Enough is shown to raise a triable issue as to whether SAIL or Testen was plaintiff’s employer.
The judgment of Supreme Court, New York County, entered October 31, 1979, should be modified on the law and the facts to the extent of reversing and vacating the dismissal with costs and disbursements of plaintiff’s Jones *139Act cause of action against defendant Surinam American' Industries, Ltd., and otherwise affirmed without costs. Plaintiff’s appeal from the order of Supreme Court, New York County (Nadel, J.), entered October 29,1979, should be dismissed without costs and without disbursements, that order having been subsumed in the judgment reviewed on this appeal.
Birns, J. P., Ross, Carro and Lynch, JJ., concur.

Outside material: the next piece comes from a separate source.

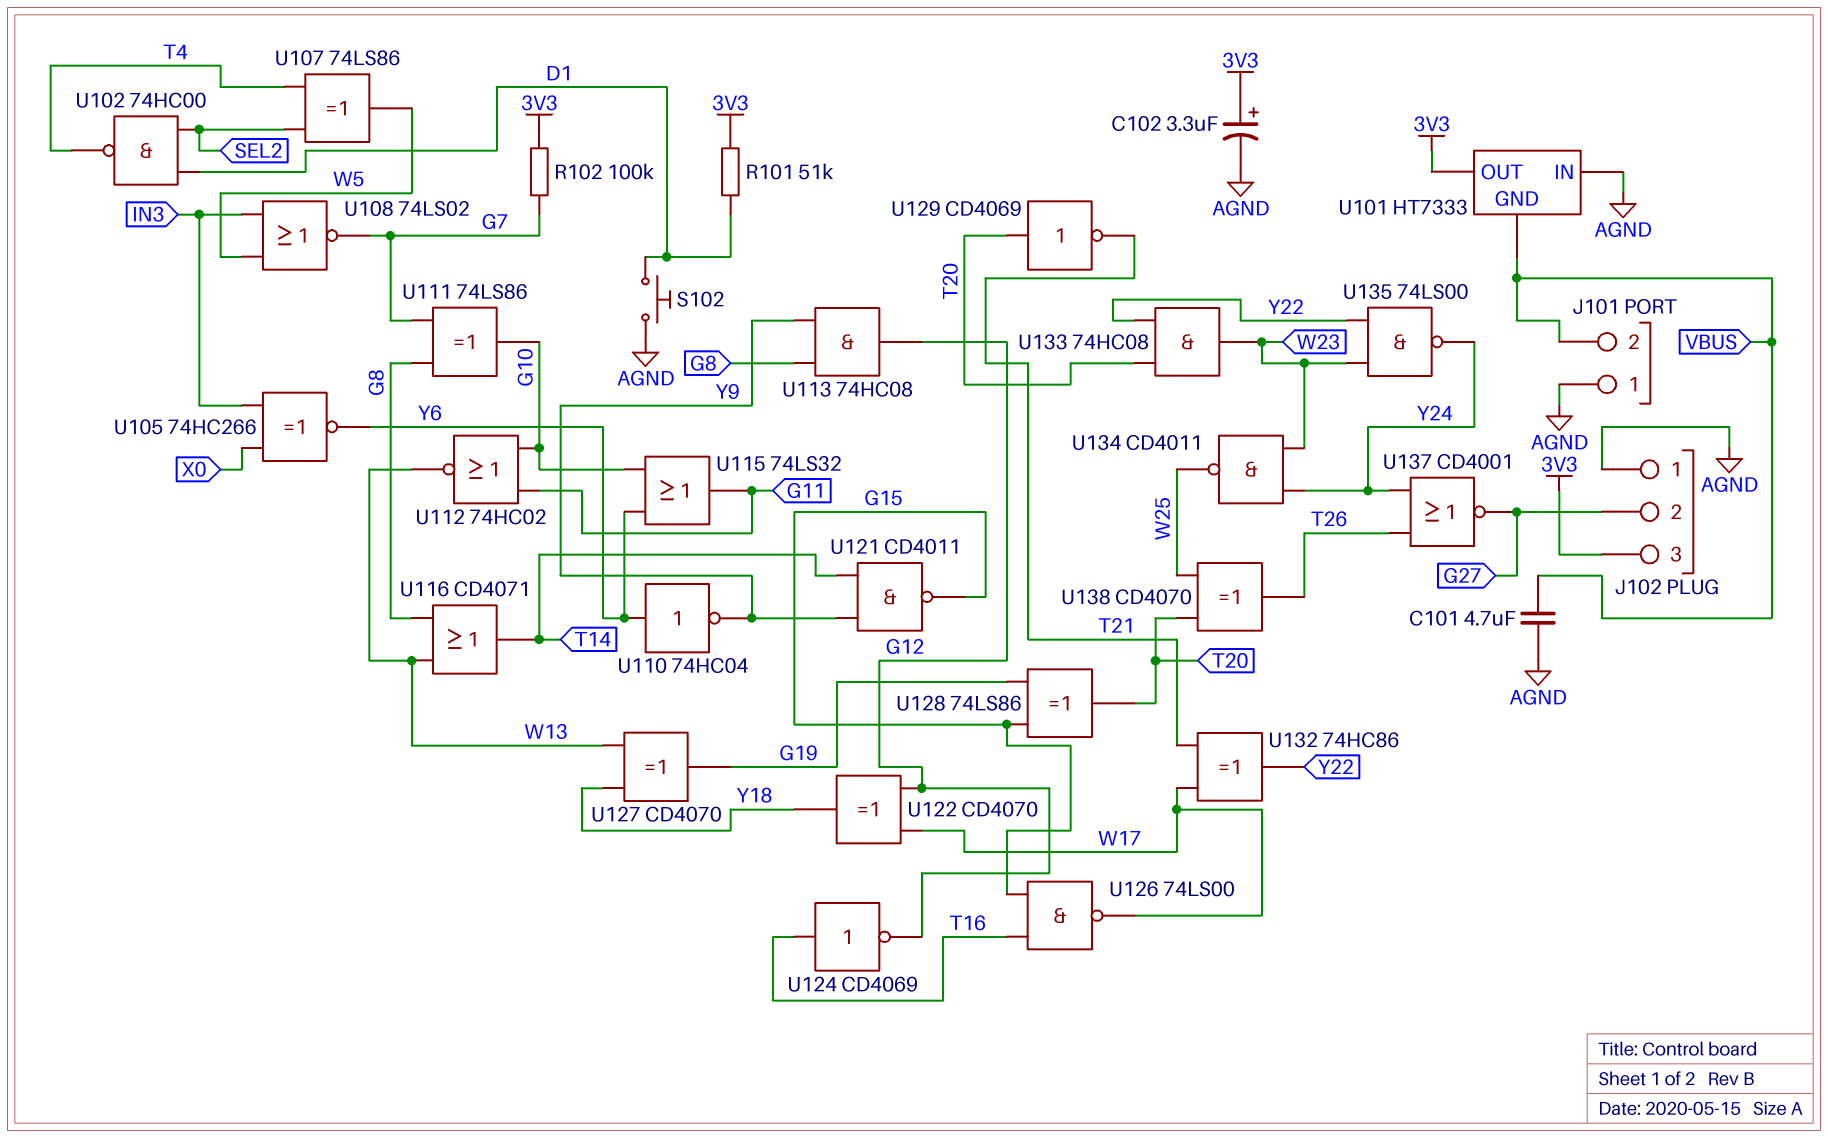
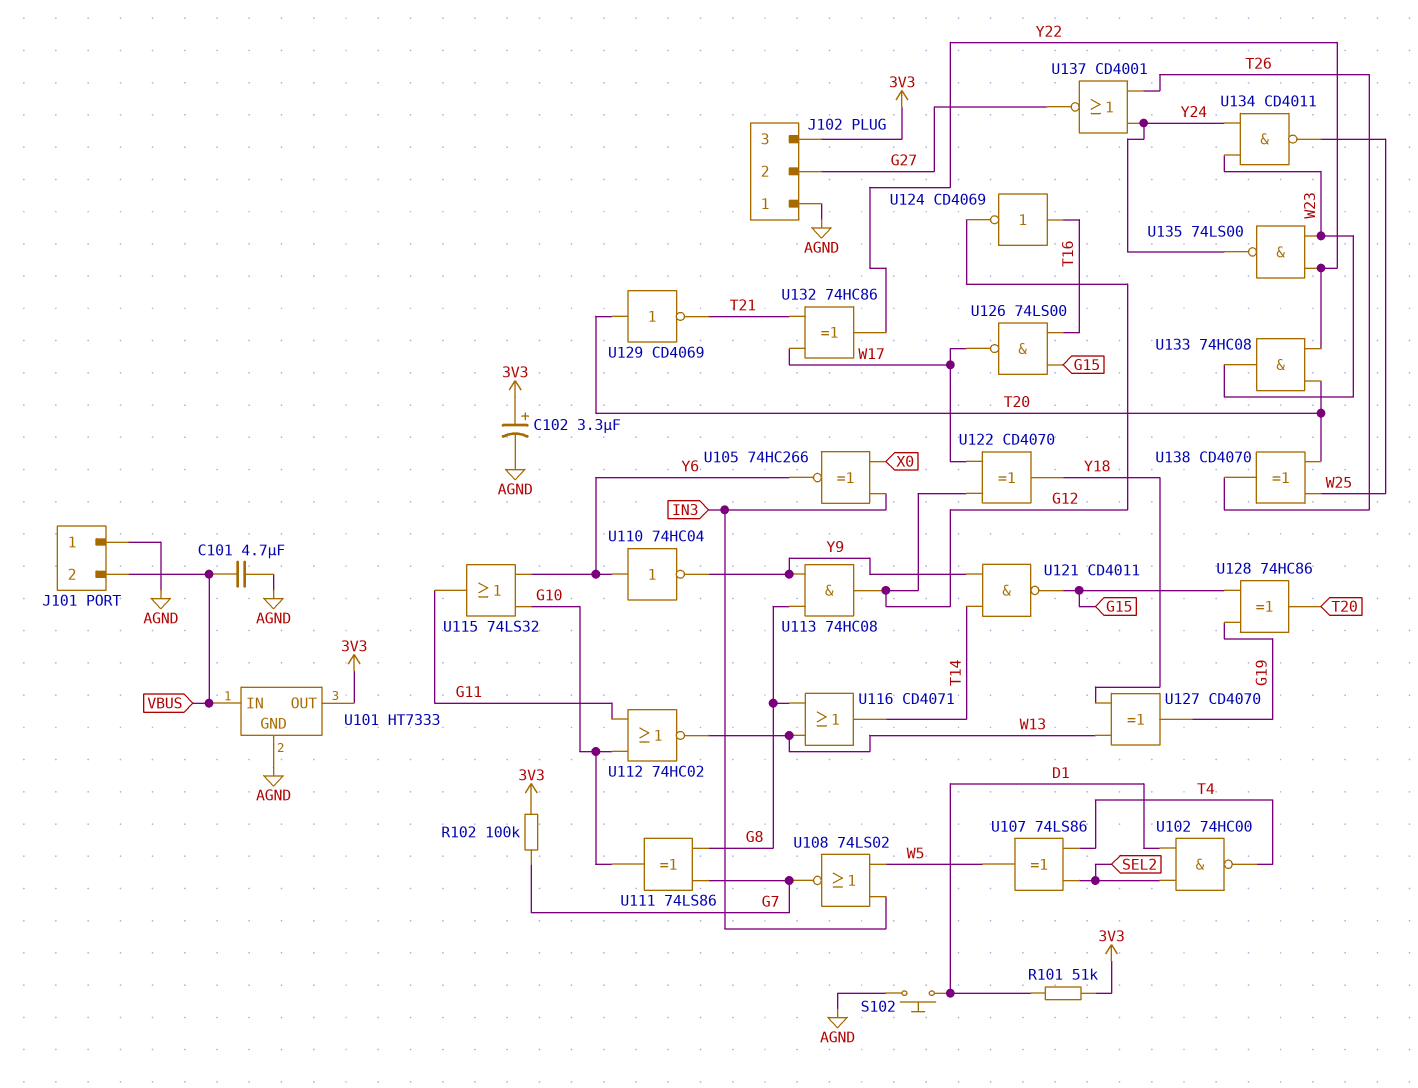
U101 pin GND: VBUS -> AGND
U101 pin IN: AGND -> VBUS
U128: XOR 74LS86 (in G15, in G19, out T20) -> XOR 74HC86 (in G15, in G19, out T20)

Judgment, Supreme Court, New York County, entered on October 31, 1979, modified, on the law and the facts to the extent of reversing and vacating the dismissal of plaintiff’s Jones Act cause of action against defendant Surinam American Industries, Ltd., with $75 costs and disbursements of this appeal payable by said defendant to plaintiff and the judgment is otherwise affirmed, without costs and without disbursements. Appeal from order of said court entered on October 29, 1979 is dismissed without costs and without disbursements, as having been subsumed in the judgment.